Lively joined the faculty at Georgia Tech in 2013 as an assistant professor, and in the last nine years his research team has produced over 120 papers that have been cited more than 10,000 times according to Google Scholar. In 2020, Lively won of the American Institute of Chemical Engineers’ (AIChE) Allan P. Colburn Award for Excellence in Publications by a Young Member of the Institute.

Flaherty, currently a professor at the University of Illinois, Urbana-Champaign, will join the faculty of Georgia Tech ChBE in summer 2023. previously at the University of Illinois, Urbana-Champaign. His research group advances sustainable manufacturing of chemicals and energy carriers by combining expertise in material synthesis, kinetic and spectroscopic methods, and mechanistic insight of chemistry at surfaces. Their research group discovered and explained catalytic phenomena that emerge at complex and dynamic interfaces. Seminal contributions include revealing catalytic consequences of liquids within microporous materials; explaining structure-function-property relationships for bimetallic catalysts; pioneering spectrokinetic investigations; establishing links between electrocatalysis and thermocatalysis; discovering solvent-derived surface redox mediators; and creating materials for selective hydrogenolysis and hydrodeoxygenation reactions.
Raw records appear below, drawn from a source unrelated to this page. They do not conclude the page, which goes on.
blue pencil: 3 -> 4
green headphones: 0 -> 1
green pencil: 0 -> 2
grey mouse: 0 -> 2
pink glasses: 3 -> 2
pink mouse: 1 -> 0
Flaherty has received several recognitions for excellence and innovation in catalysis including the Eastman Foundation Distinguished Lecturer in Catalysis, Department of Energy Early Career Award, and the National Science Foundation CAREER Award. He engages frequently with industry to translate the groups scientific achievements from the lab into practice

When Lively and Flaherty complete their terms, the positions may be awarded to other outstanding members of the ChBE community, enabling the impact of the DeLoach Faculty Endowment to achieve the broadest possible impact.

“I am thrilled to be honored with the DeLoach Professorship,” Lively said. “This will have a positive impact on our lab operations, students, and post-doctoral researchers by providing flexibility to explore new directions for future research topics.”
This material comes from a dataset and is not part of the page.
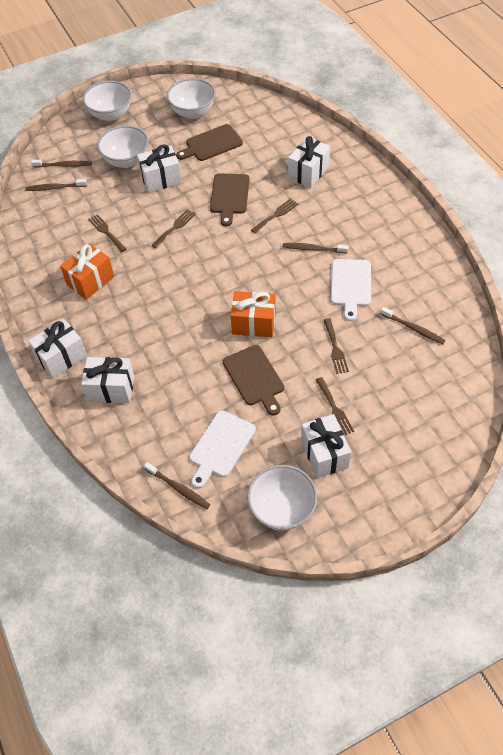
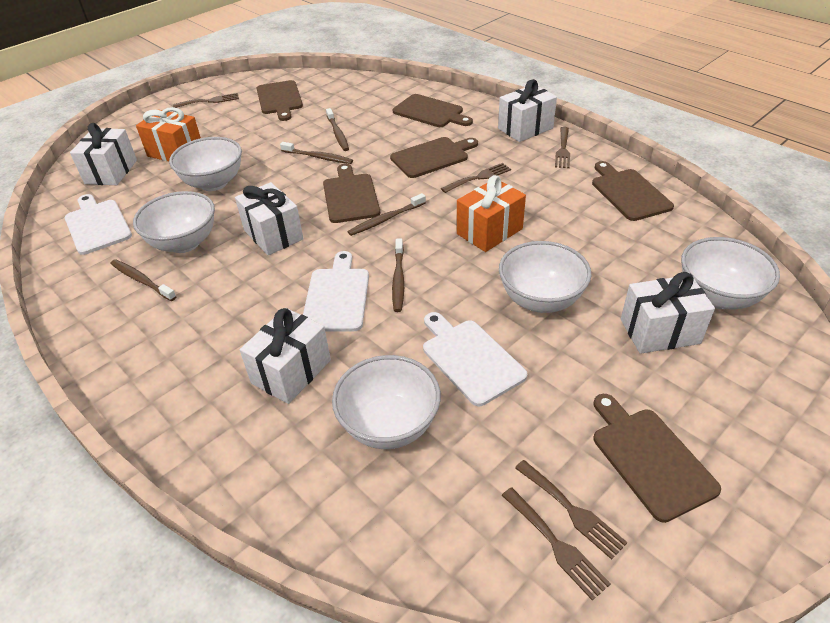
brown cutting board: 3 -> 6
white bowl: 4 -> 5
white cutting board: 2 -> 3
About the DeLoach Endowment Fund

Established in 2007 by Thomas C. DeLoach Jr., ChE 1969, the Thomas C. DeLoach Jr. Endowment Fund supports eminent teacher-scholars in the School of Chemical and Biomolecular Engineering. The fund was originally designed to support a faculty chair and was previously awarded to Professor Emeritus Dennis Hess. Earlier this year, DeLoach agreed to the School Chair’s request to amend the endowment fund, building in the flexibility for the fund to be used to support two professorships for a term of years.

“In this way, the DeLoach Endowment continues to provide unrestricted funding for ChBE’s exceptional faculty according to the highest needs of the School as we look to the future,” Jones said. “ChBE is fortunate to have the support of a large number of successful alumni and friends who have contributed to the School in support of our students and faculty,”

DeLoach serves as independent director of Asbury Automotive, Inc. He is a former executive of Mobil Corporation (“Mobil”) and served in various positions at Mobil from July 1969 until March 2000. From 1994 to 1998, DeLoach served as the Chief Financial Officer of Mobil, and then served the president of the Global Midstream Division from 1998 to 2000.  From May 2000 to July 2002, DeLoach was a member of management of a NASCAR racing team owned principally by Roger Penske. In September 2002, he formed PIT Instruction & Training, LLC, of which he is a principal and a managing member.